Es war der wohl größte Paukenschlag der aktuellen „Deutschland sucht den Superstar“-Staffel: Völlig überraschend tauchte Menowin Fröhlich vor der Jury auf und sicherte sich prompt das begehrte Direktticket für den Recall von Dieter Bohlen.
Der Musiker ist für DSDS-Fans kein Unbekannter: Bereits 2005 und 2010 nahm er an der Show teil, wobei er besonders bei seinem zweiten Anlauf für Schlagzeilen sorgte. Damals belegte er den zweiten Platz, obwohl er bis zum Finale als der haushohe Favorit galt. Viele machten am Ende eine gezielte Kampagne der BILD-Zeitung für seine Niederlage gegen Mehrzad Marashi verantwortlich.
Ganze 16 Jahre später wittert Menowin nun seine nächste Chance auf den Sieg – und hat es mittlerweile sogar unter die Top 15 geschafft. Doch genau das sorgt hinter den Kulissen für ordentlich Zündstoff: Vor allem die anderen Kandidat*innen empfinden sein Weiterkommen als unfair – besonders, wenn man seine bisher gezeigte Leistung als Maßstab nimmt.
Menowin Fröhlich bei DSDS: Im Recall gibt es Textlücken
Im Recall wird bei DSDS gnadenlos aussortiert: Von den ursprünglich 30 Kandidatinnen und Kandidaten dürfen am Ende nur 15 bleiben. Das Konzept: Die Nachwuchstalente treten in Fünfer-Gruppen an und performen jeweils denselben Song. So will die Jury den direkten Vergleich erzwingen und sehen, wer wirklich heraussticht.

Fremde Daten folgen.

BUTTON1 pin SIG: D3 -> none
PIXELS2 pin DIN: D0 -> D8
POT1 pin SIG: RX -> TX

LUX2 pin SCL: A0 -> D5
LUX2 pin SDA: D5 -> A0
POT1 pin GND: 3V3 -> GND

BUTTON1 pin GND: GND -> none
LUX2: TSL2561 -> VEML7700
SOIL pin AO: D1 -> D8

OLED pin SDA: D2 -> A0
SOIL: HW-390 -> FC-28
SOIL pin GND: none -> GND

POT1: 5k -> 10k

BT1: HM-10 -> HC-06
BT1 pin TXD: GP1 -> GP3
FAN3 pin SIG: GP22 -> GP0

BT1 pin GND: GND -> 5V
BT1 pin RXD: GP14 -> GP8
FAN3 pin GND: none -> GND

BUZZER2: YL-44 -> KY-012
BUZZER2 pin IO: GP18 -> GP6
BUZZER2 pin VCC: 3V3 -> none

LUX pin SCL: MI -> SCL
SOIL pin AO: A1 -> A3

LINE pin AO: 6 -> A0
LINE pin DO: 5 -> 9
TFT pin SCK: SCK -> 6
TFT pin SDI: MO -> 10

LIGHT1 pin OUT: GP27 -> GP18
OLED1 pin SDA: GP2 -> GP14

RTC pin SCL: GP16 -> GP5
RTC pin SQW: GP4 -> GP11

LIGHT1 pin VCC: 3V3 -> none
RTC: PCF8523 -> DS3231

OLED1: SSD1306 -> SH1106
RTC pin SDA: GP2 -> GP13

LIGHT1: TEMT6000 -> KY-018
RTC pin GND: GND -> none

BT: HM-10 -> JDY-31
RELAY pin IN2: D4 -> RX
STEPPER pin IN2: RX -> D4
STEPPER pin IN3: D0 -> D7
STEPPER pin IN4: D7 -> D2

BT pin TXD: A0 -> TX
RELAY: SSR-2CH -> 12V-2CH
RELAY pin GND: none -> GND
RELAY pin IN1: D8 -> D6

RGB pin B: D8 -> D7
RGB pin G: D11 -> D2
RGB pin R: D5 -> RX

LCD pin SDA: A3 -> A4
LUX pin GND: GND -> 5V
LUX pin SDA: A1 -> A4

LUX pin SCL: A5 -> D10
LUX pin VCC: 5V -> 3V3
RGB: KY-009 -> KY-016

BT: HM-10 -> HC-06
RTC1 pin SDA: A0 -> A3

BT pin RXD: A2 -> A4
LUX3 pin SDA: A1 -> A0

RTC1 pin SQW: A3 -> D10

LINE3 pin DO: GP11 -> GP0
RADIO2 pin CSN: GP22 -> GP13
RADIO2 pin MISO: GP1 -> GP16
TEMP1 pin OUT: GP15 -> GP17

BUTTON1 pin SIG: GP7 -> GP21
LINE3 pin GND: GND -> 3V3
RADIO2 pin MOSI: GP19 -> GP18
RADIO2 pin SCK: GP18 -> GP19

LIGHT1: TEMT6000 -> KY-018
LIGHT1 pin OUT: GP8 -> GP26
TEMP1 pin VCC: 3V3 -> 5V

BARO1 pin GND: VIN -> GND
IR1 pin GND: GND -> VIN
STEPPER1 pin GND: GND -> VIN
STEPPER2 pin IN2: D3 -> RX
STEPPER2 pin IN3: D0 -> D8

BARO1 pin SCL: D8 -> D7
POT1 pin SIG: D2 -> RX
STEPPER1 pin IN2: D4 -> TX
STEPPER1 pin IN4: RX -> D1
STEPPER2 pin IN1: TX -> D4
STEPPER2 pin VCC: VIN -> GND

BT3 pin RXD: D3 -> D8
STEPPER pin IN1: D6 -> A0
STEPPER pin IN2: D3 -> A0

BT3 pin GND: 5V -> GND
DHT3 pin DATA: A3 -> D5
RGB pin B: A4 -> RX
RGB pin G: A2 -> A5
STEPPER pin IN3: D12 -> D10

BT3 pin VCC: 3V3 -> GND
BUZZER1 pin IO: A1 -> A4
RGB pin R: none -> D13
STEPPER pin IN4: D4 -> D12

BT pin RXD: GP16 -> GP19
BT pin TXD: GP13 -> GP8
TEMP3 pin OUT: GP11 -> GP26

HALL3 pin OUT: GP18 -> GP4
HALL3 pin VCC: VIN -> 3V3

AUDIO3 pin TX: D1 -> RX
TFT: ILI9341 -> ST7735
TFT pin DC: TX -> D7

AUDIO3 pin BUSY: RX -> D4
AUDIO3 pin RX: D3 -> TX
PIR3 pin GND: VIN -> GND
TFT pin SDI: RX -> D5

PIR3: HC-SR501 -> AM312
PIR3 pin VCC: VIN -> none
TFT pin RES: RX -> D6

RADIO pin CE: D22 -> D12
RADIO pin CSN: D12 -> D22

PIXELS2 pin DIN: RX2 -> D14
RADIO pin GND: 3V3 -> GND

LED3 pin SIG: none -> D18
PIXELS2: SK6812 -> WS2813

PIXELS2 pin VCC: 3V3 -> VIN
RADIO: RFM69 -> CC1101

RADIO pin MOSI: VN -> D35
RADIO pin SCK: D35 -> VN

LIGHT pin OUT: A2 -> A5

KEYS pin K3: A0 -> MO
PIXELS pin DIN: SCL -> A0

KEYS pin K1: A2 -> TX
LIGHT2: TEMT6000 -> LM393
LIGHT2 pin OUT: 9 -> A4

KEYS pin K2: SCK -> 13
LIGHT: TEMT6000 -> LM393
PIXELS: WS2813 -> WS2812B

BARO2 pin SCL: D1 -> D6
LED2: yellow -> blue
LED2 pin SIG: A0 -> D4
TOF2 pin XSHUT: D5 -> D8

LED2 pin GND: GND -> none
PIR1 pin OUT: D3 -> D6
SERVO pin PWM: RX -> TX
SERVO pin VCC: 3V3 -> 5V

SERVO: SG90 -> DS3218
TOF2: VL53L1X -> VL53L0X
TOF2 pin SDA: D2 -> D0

Menowin Fröhlich findet sich direkt in der ersten Gruppe wieder und muss sofort abliefern. Gemeinsam mit seinen Mitstreitern gibt er den Titel „Ordinary“ von Alex Warren zum Besten. Dabei wählt Menowin eine sehr eigene Interpretation – kämpft allerdings sichtlich damit, sich den Songtext fehlerfrei zu merken.
Die Entscheidung der Jury folgt sofort und Dieter Bohlen macht es gewohnt spannend: „Derjenige, der weiter ist, ist nicht der, den man so denkt, der weiter ist“, kündigt der Poptitan an. Zur Überraschung wird Menowin trotz seiner fehlerhaften Leistung direkt in die Top 15 durchgewunken. Die Begründung des Jury-Chefs fällt dabei gewohnt direkt aus: „Du Sack hast wenigstens alles gegeben.“
RTL / Stefan Gregorowius
Menowins Performance sorgt für Unmut
Menowin zeigt sich überglücklich über sein Weiterkommen. Besonders freut ihn, dass die Jury offenbar erkannt hat, dass der Song eigentlich gar nicht zu seinem Stil passte – seine individuelle Eigeninterpretation aber dennoch zu schätzen wusste. Doch während Menowin jubelt, herrscht hinter den Kulissen dicke Luft: Über seinen Direkteinzug in die Top 15 sind längst nicht alle glücklich.
Besonders Mitstreiter Alex, der gemeinsam mit Menowin in derselben Gruppe auf der Bühne stand, findet deutliche Worte für das Urteil der Jury: „Wer eine Woche Zeit hat, um sich auf einen Song vorzubereiten und dreiviertel vom Text vergisst und seine Einsätze nicht drin hat. Das ist nicht das, was ich an Qualität dieser Show kenne und gewohnt bin.“
Alex selbst durfte sich am Ende auch noch über sein Ticket in die nächste Runde freuen.